Radiant Cut Diamonds: 10 Pros and Cons

Pros and Cons of Radiant Cut Diamonds

If you’re exploring fancy shape diamonds, you’ve likely considered radiant cuts. 

These square or rectangular diamonds are fit as the center stone on an engagement ring or as an accent on another piece of jewelry.

It’s important you know what to expect from radiant cuts in terms of its appearance and performance.

Let’s explore 10 pros and cons of radiant cut diamonds so you’ll know if it’s right for you.

What is a Radiant Cut Diamond?

Radiant cut diamonds are known for their rectangular or square shape and cropped corners. It’s a brilliant cut with straight edges and 70 facets. 

Check out this stunning radiant cut diamond ring, which is placed in a three-stone setting.

It’s from where I bought my wife’s engagement ring.

Its squarish shape is distinguishable from the trilliant cuts on either side.

Radiant cuts were the first square-shaped diamond with a brilliant facet pattern on its pavilion and crown.

It was invented by Henry Grossbard in the 1970s. He combined the techniques used to cut emerald and brilliant cuts.

That’s why radiant and emerald cuts have a similar outline, but radiant cuts have the facet pattern of round cuts.

Pros of Radiant Cuts

Strong Brilliance

Brilliance refers to the light performance of a diamond and how well it reflects white light back to the viewer. 

It’s one of the most important aspects of a diamond, especially when it’s a center stone. If the diamond has a poor cut, light will leak through the pavilion and never return to the viewer.

Radiant cuts have strong brilliance because of the high number of facets and the quality of its cut.

In the high-resolution image below, you can identify its small, triangle-shaped facets.

Radiant Cut Diamond

They’re cut and polished in a way that allows light to collect inside the diamond and redirect back to your eyes.

In fact, its brilliance is balanced by scintillation. Some of the facets look dark while others flash. That quality is noticeable even in the photo above.

If you’re looking for an alternative to a round cut diamond that still sparkles when you twirl your ring, a radiant cut meets that criteria.

Available in Multiple Shapes

Most diamond cuts come in one shape. A round cut is always round, and a pear cut always has a rounded end that comes to a point on the other side. 

Radiant cuts are available in both squares and rectangles. It’s not a particular length or width that distinguishes this cut. 

Instead, it’s the straight edges, cropped corners, and brilliant cut facets.

Radiant cuts with a square shape have an optimal length-to-width ratio of 1.00-1.03. Even though a ratio of 1.03 isn’t a perfect square, it will resemble one to the naked eye.

Additionally, it will mimic a princess cut unless viewed up close.
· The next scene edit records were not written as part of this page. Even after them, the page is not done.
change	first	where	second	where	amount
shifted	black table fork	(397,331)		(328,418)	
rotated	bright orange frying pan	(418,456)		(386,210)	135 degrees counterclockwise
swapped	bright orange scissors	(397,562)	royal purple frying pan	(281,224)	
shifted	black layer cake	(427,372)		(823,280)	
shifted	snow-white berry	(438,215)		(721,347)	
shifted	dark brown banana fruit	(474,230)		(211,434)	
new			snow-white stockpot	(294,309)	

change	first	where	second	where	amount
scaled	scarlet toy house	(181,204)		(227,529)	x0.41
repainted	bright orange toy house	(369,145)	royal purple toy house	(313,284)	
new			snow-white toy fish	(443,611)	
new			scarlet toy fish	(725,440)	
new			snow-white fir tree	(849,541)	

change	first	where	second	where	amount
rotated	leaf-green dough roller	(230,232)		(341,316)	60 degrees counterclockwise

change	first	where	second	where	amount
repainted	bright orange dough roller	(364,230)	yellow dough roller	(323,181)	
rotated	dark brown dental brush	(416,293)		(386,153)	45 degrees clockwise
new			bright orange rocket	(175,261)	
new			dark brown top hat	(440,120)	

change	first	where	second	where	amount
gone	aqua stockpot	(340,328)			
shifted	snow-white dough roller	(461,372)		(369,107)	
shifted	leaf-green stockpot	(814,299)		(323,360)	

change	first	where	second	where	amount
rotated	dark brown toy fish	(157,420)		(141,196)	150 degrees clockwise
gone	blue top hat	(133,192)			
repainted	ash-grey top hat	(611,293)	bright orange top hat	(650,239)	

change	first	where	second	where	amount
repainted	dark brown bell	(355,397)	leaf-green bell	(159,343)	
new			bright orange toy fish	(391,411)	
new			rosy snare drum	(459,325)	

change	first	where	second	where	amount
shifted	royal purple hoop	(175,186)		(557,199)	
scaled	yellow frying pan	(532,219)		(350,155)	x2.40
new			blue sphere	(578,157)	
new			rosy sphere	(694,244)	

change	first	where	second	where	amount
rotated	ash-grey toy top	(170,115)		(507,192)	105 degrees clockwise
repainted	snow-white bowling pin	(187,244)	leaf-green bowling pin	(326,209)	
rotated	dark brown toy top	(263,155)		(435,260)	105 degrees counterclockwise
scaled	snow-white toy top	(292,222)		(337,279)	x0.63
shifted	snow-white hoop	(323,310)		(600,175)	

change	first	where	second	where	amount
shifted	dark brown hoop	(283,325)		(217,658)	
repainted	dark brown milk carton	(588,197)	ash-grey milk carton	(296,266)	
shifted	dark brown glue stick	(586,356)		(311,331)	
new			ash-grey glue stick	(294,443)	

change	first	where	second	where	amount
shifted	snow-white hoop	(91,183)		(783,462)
The only difference is its diagonal corners compared to the right angles on each side of a princess cut.

Shapes of Radiant Cuts

For rectangular radiant cuts, the ideal width is 1.20-1.30. It won’t stretch the diamond too thin, and you’ll notice the difference in its length and width without magnification.


The durability of a diamond refers to how likely it is to withstand the drops and impacts from everyday activities. 

There are certain parts of a diamond more susceptible to chipping than others. One of these areas is sharp corners, like on baguette, trilliant, and princess cuts.

I’ve highlighted this type of corner on the diamond below.

Diamond with Sharp Corners

Radiant diamonds are cut in a way that minimizes its vulnerability to chips. The beveled corners are less likely to break if struck against a hard surface.

You can add a layer of protection for radiant cuts with a strong setting.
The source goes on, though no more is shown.